A lawsuit that alleged sexual assault by the late artist Norval Morrisseau was tossed out by British Columbia’s Supreme Court this week, according to the Canadian Press.
Filed against the artist’s estate, the lawsuit by Mark Anthony Jacobson claimed that Morrisseau had touched his buttocks without his consent. Jacobson claimed that he had visited Morrisseau in 2006, roughly a year prior to the Anishinaabe artist’s death, after an assistant told Jacobson that Morrisseau could heal his back pain.

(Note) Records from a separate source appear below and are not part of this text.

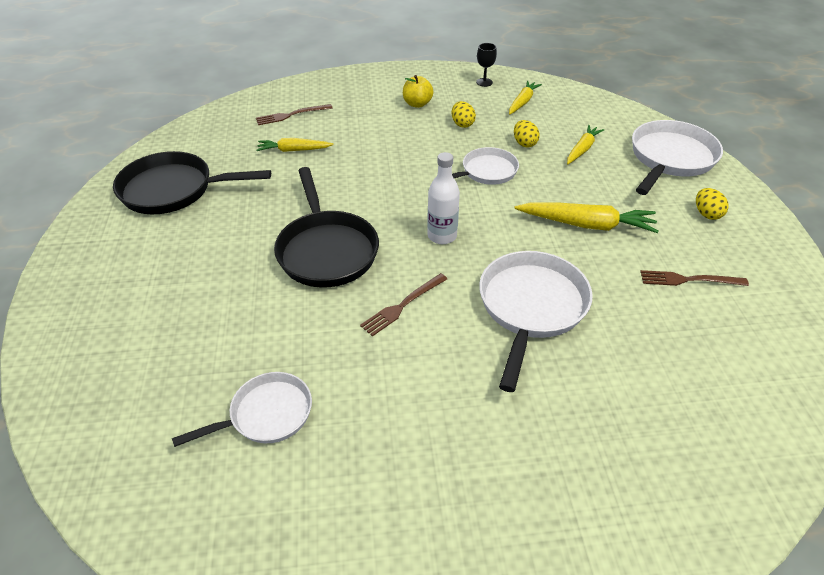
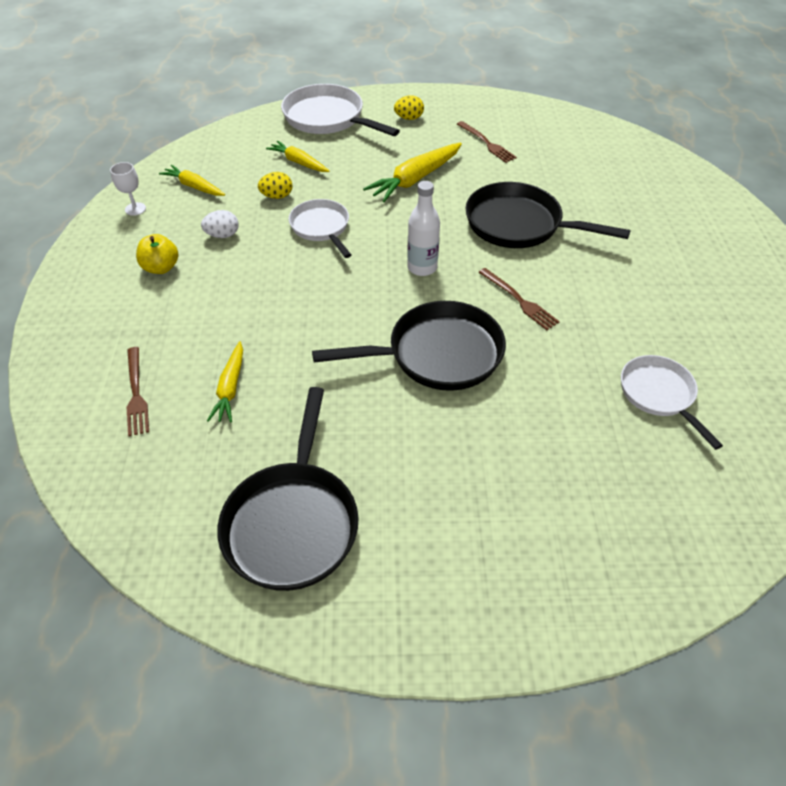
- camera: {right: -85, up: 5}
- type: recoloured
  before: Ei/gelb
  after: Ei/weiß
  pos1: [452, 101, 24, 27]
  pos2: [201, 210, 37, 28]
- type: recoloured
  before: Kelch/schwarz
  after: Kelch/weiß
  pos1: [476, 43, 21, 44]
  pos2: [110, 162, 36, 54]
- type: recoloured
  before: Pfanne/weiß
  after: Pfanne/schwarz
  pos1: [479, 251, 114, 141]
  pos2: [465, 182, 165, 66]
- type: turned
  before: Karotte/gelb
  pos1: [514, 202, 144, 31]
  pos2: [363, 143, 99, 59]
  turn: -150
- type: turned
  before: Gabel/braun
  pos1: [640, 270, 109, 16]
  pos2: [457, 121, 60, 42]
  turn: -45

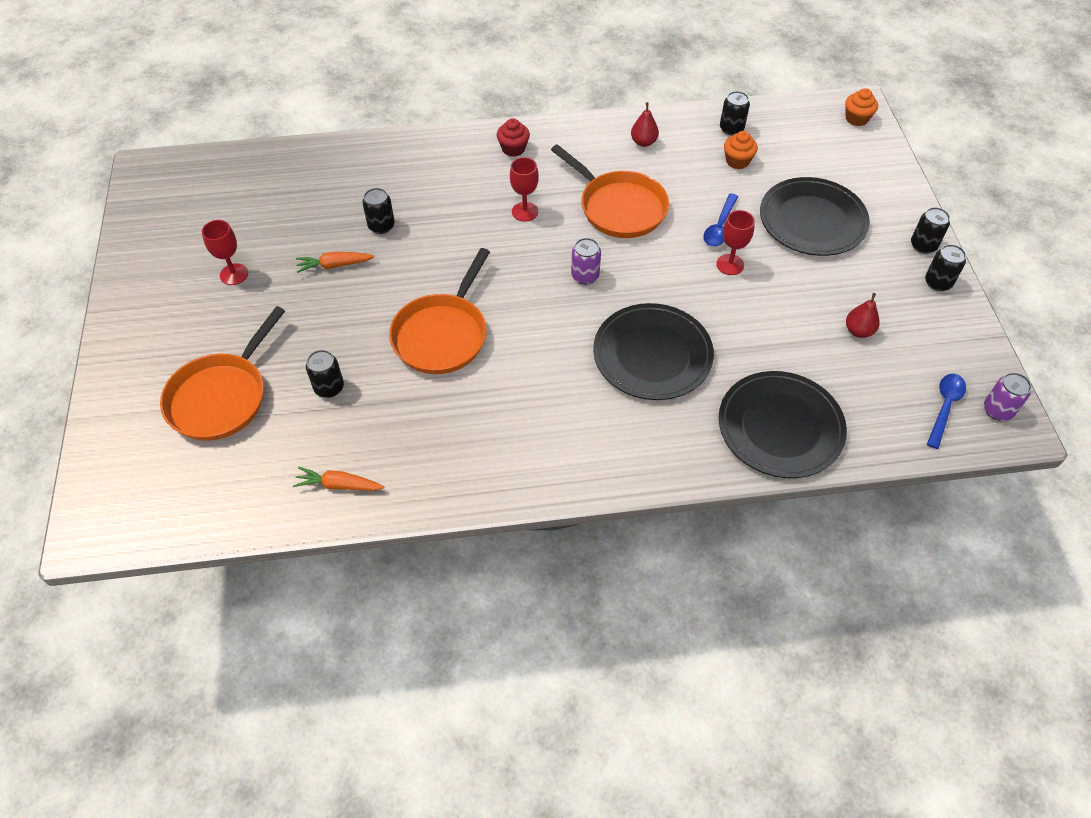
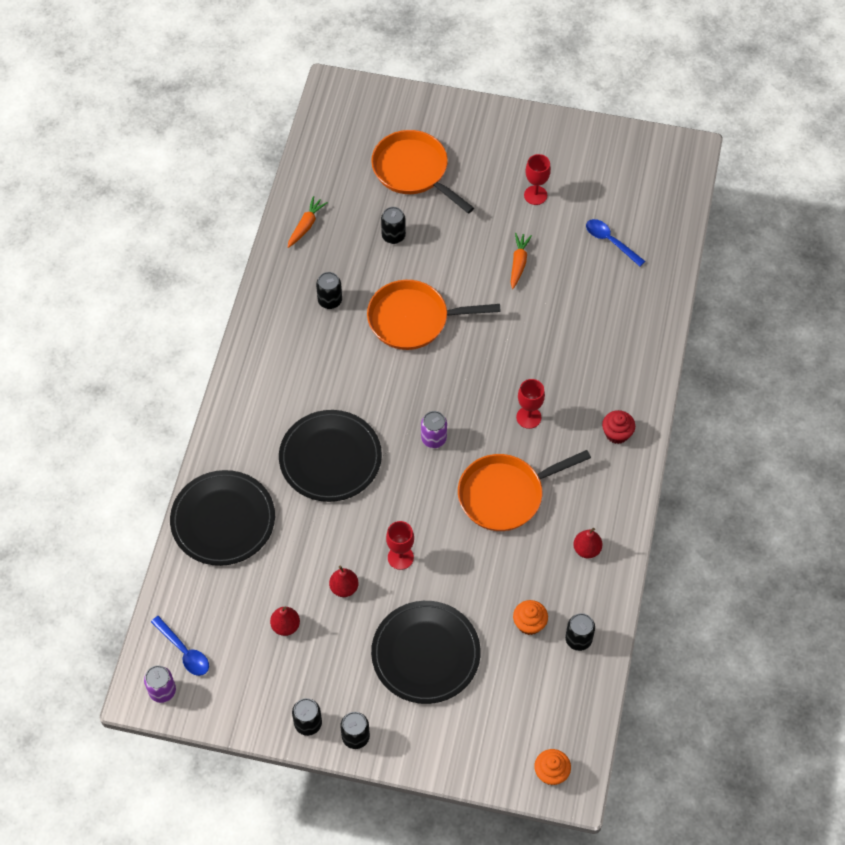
- camera: {right: 110, up: 5}
- type: moved
  before: Dose/schwarz
  pos1: [363, 188, 32, 46]
  pos2: [316, 272, 26, 37]
- type: turned
  before: Pfanne/orange
  pos1: [389, 248, 101, 126]
  pos2: [367, 280, 134, 70]
  turn: -45
- type: moved
  before: Löffel/blau
  pos1: [703, 193, 35, 54]
  pos2: [586, 219, 59, 48]
- type: added
  after: Birne/rot
  pos2: [329, 566, 30, 31]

The estate vigorously contested these claims, saying that Morrisseau had by this point been battling an advanced form of Parkinson’s disease and was “confined to a wheelchair.” The artist “was in no position to be physically or socially aggressive,” the estate said in a filing, and “had no libido.”
Jacobson was seeking $5 million in damages. According to the Canadian Press, the lawsuit was dismissed “for all purposes” and at no cost to any of the parties.
Morrisseau was acclaimed during his lifetime for paintings that abstracted images of nature using the stylings of Anishinaabe art. Those paintings, which are owned by institutions ranging from the National Gallery of Canada to the Detroit Institute of Arts, earned him the moniker of the “Picasso of the North.”
Since his death, the Morrisseau estate has regularly made headlines as it battles a range of forgeries that have appeared on the market. In 2024, a Canada man pleaded guilty to overseeing the production of thousands of faked Morrisseau works. Some of those works were made using a paint-by-numbers process, he said.